Construction workers ease a new steel beam into position as part of work to replace the the Commonwealth Avenue Bridge in July 2018. (Robin Lubbock/WBUR)
Construction workers ease a new steel beam into position as part of work to replace the the Commonwealth Avenue Bridge in July 2018. (Robin Lubbock/WBUR)

Median household income ticked up less than 1% in Massachusetts last year, and the state's poverty rate ticked down by a similar percentage, according to census survey data released Thursday.

Income inequality also rose slightly in Massachusetts. On a national level, the gap between the richest and the poorest U.S. households is the largest it's been in the past 50 years.

In Massachusetts, median household income was $79,835 in 2018, up from $79,371 the year prior, an increase of just 0.6%.

Massachusetts' household income is among the highest in the country, behind only Washington, D.C., Maryland, New Jersey and Hawaii.

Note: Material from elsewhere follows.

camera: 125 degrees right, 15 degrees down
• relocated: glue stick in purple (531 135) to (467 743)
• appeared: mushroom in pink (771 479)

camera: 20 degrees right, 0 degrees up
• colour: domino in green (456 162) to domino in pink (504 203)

U.S. median household income has never been higher — at nearly $62,000 last year — though income growth (0.8%) dipped when compared with the prior three years.

Income grew a bit more in the Boston metro area — a region that stretches into southern New Hampshire — than for Massachusetts as a whole. Greater Boston's median household income was $88,711 in 2018, an increase of 1%.

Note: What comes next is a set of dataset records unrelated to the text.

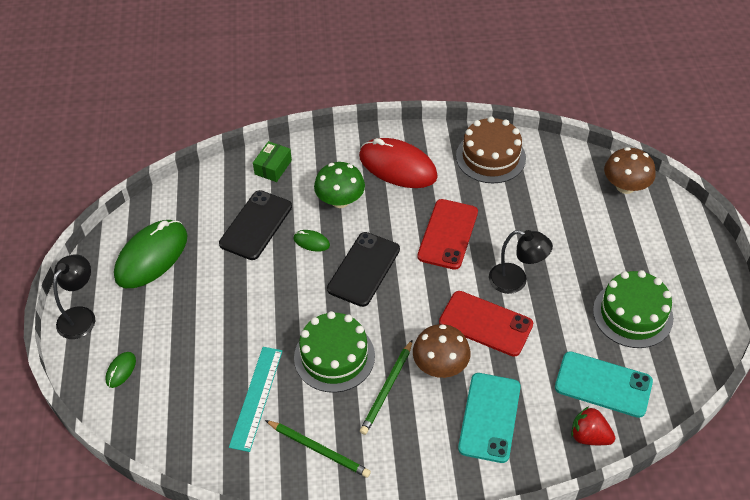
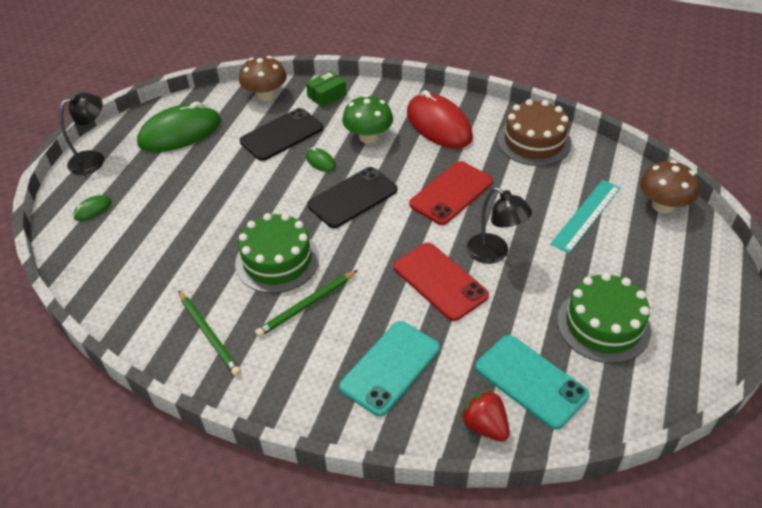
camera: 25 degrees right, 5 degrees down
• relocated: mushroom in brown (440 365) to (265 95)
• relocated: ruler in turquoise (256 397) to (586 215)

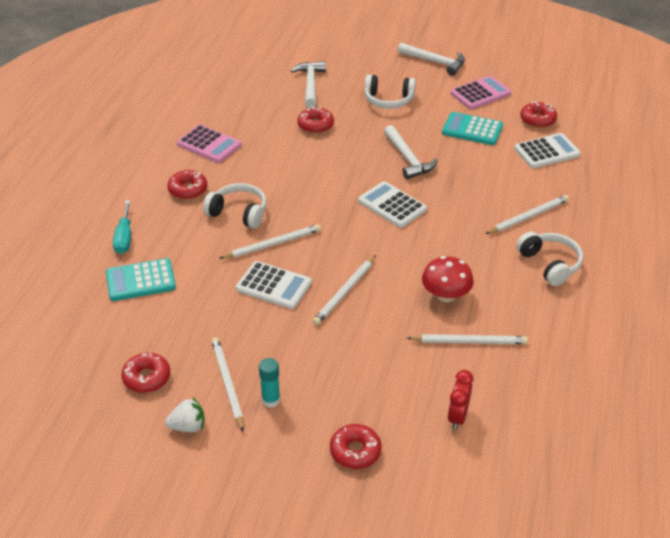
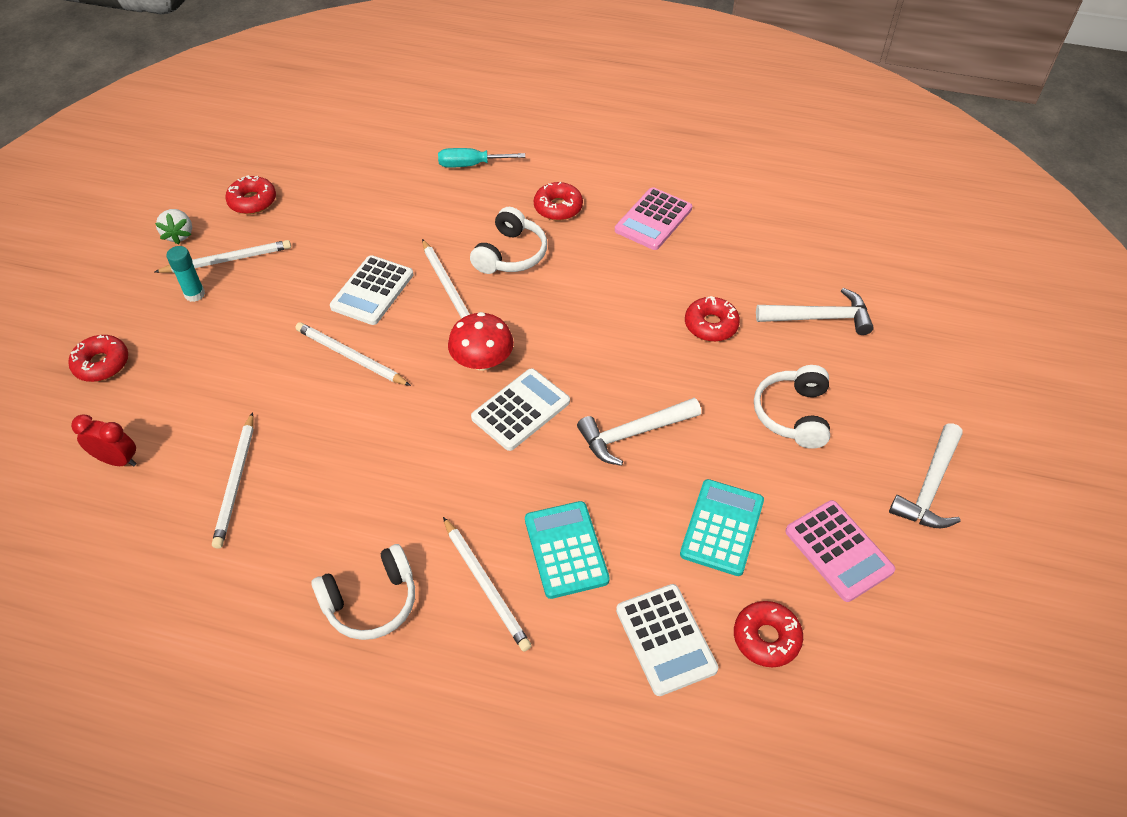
camera: 90 degrees right, 10 degrees up
• relocated: mushroom in red (446 295) to (482 361)
• relocated: calculator in turquoise (140 280) to (566 550)

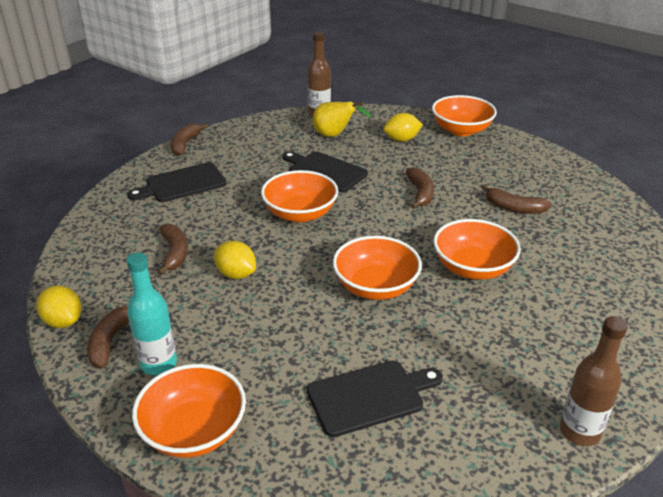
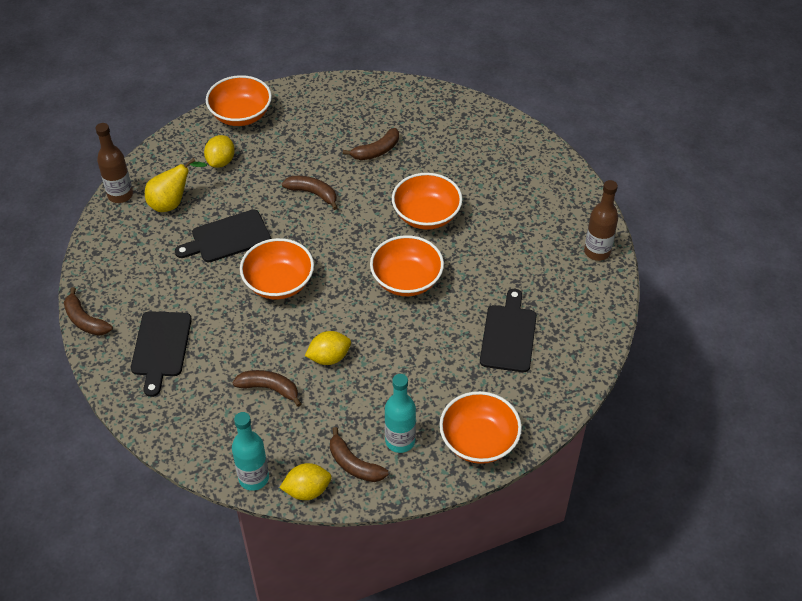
camera: 60 degrees left, 15 degrees up
• appeared: bottle in turquoise (253 478)

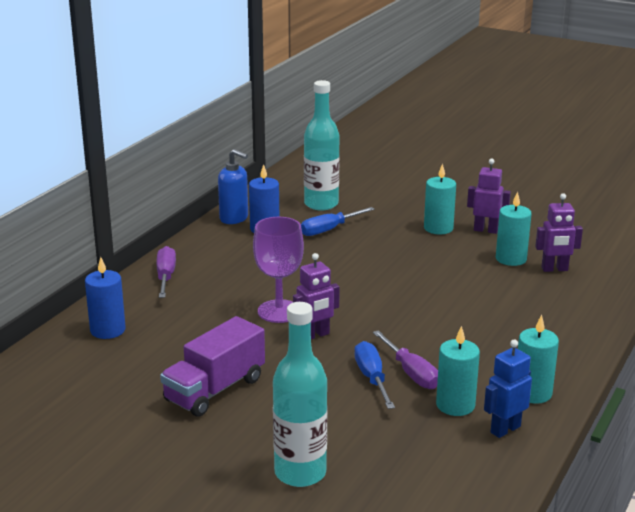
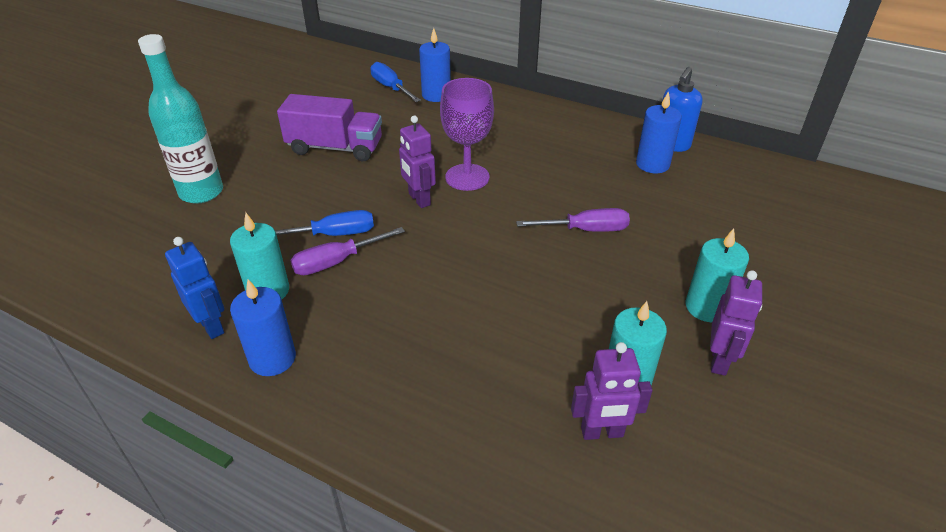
camera: 90 degrees right, 15 degrees up
• missing: bottle in turquoise (321 204)
• spun: robot in purple (554 269) = (602 432) 90 degrees counterclockwise
• relocated: screwdriver in blue (328 230) to (390 87)
• relocated: screwdriver in purple (166 276) to (586 230)
• colour: candle in turquoise (532 393) to candle in blue (272 358)
• spun: truck in purple (215 389) = (335 148) 150 degrees clockwise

Here's how income in this region compares to other large metro areas:

(Courtesy U.S. Census Bureau)
(Courtesy U.S. Census Bureau)

A few caveats, which we've reported in the past: The data are based on surveys, so they have margins of error; there are critics of the Census Bureau's methodology on income; and the one-year snapshots are not the same as wage growth, so income could, for instance, rise as people work more full-time hours than a prior year, rather than seeing a salary or wage raise.

Poverty

The poverty rate fell last year in 14 states, including Massachusetts. Here, the rate dipped from 10.5% in 2017 to 10% in 2018 — a change the Census Bureau describes as "statistically significant." The decline translates to 28,283 people leaving "poverty."

As the bureau states: "Poverty status is determined by comparing annual income to a set of dollar values that vary by family size, number of children, and the age of the householder." The thresholds do not vary by geography, and there are critics of the poverty rate as well.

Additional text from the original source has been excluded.